パロディーもブラックも私にはどうでもよろし。
ここにあるのは、前半を中心とした弥次喜多漫才と後半を中心とした夫婦漫才なのだ。

シュレックに感情移入できない旨のコメントが多々あるが、それも当然。なぜなら彼は受け身型の「ツッコミ」だからだ。漫才を進める中心は、ドンキーや姫がその役回りを担う「ボケ」。アメリカ人が、この日本型MANZAIを理解しているとはとても思えないが、偶然にも酷似したのだ。

だが、正直、前半はあまりノレなかった。
元々バディ・ムービーもロード・ムービーも好きじゃないせいもあるし、賑やかしの童話パロディーはむしろつまらなかった。

しかし、ある時点で私の面白スイッチが入る。ドラゴンが女だった瞬間。
そう、シュレックとフィオナだけではない、ドンキーと(無言の)ドラゴンの「夫婦漫才」が成立した瞬間、制作者と私の笑いのツボがリンクしたのだ。
こうなってしまえば吉本新喜劇と同じ。
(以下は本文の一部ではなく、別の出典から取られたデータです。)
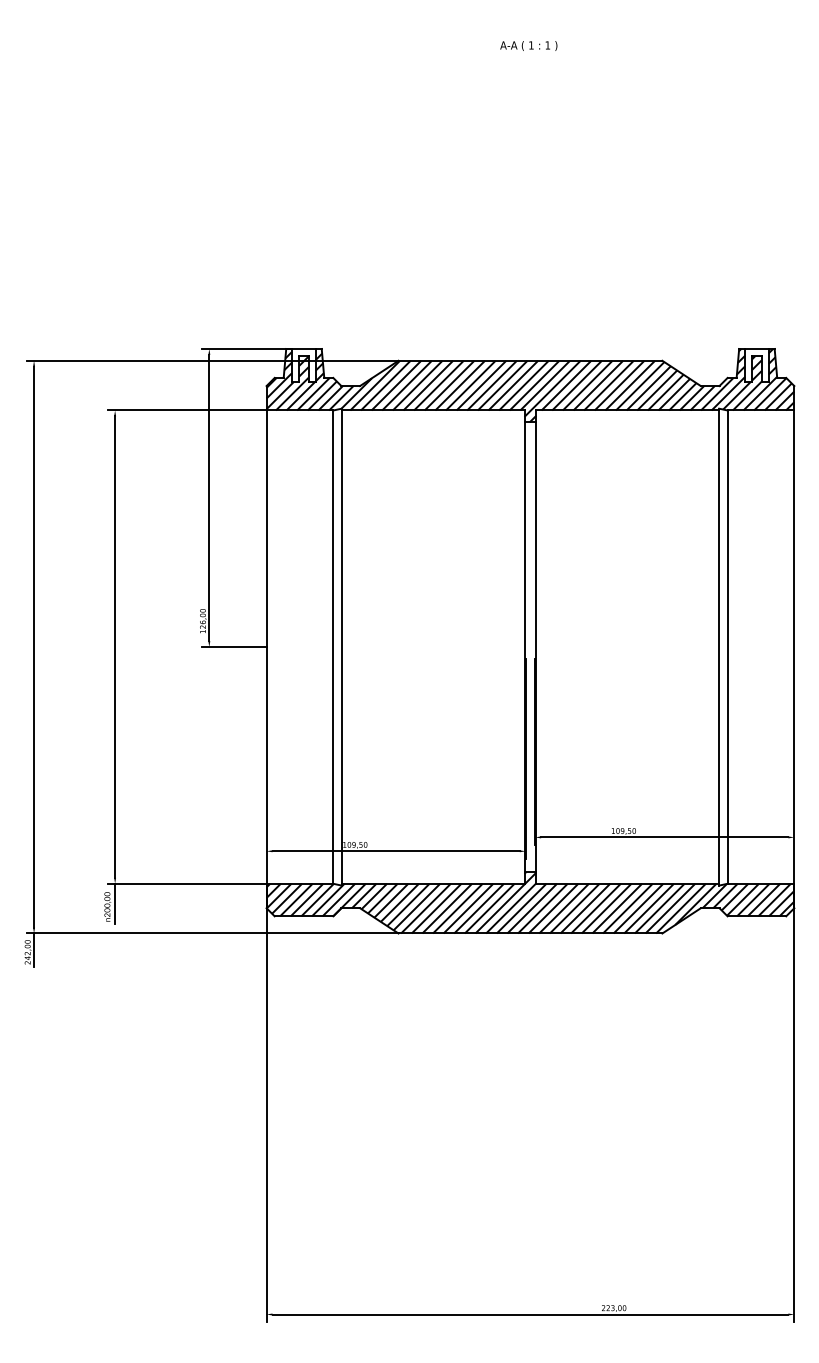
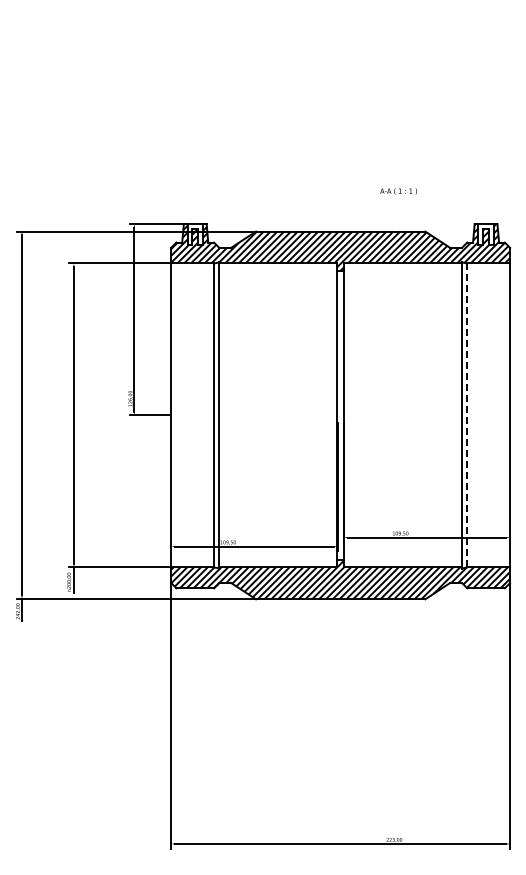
text: (528, 46) -> (398, 191), moved
line: (728, 647) -> (467, 415), solid -> dashed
「予測可能な展開」に失望するのではなく「期待通りの展開」を楽しむことに転じるのだ。
終わってみれば、怪物ものの末席を汚すことも許したくない『モンスターズ・インク』なんかよりもはるかに「健全」な怪物ものだったりする。

しかし、この映画観て何が一番大変だったって、129コメント(2004年11月13日現在)全部読むことだったよ。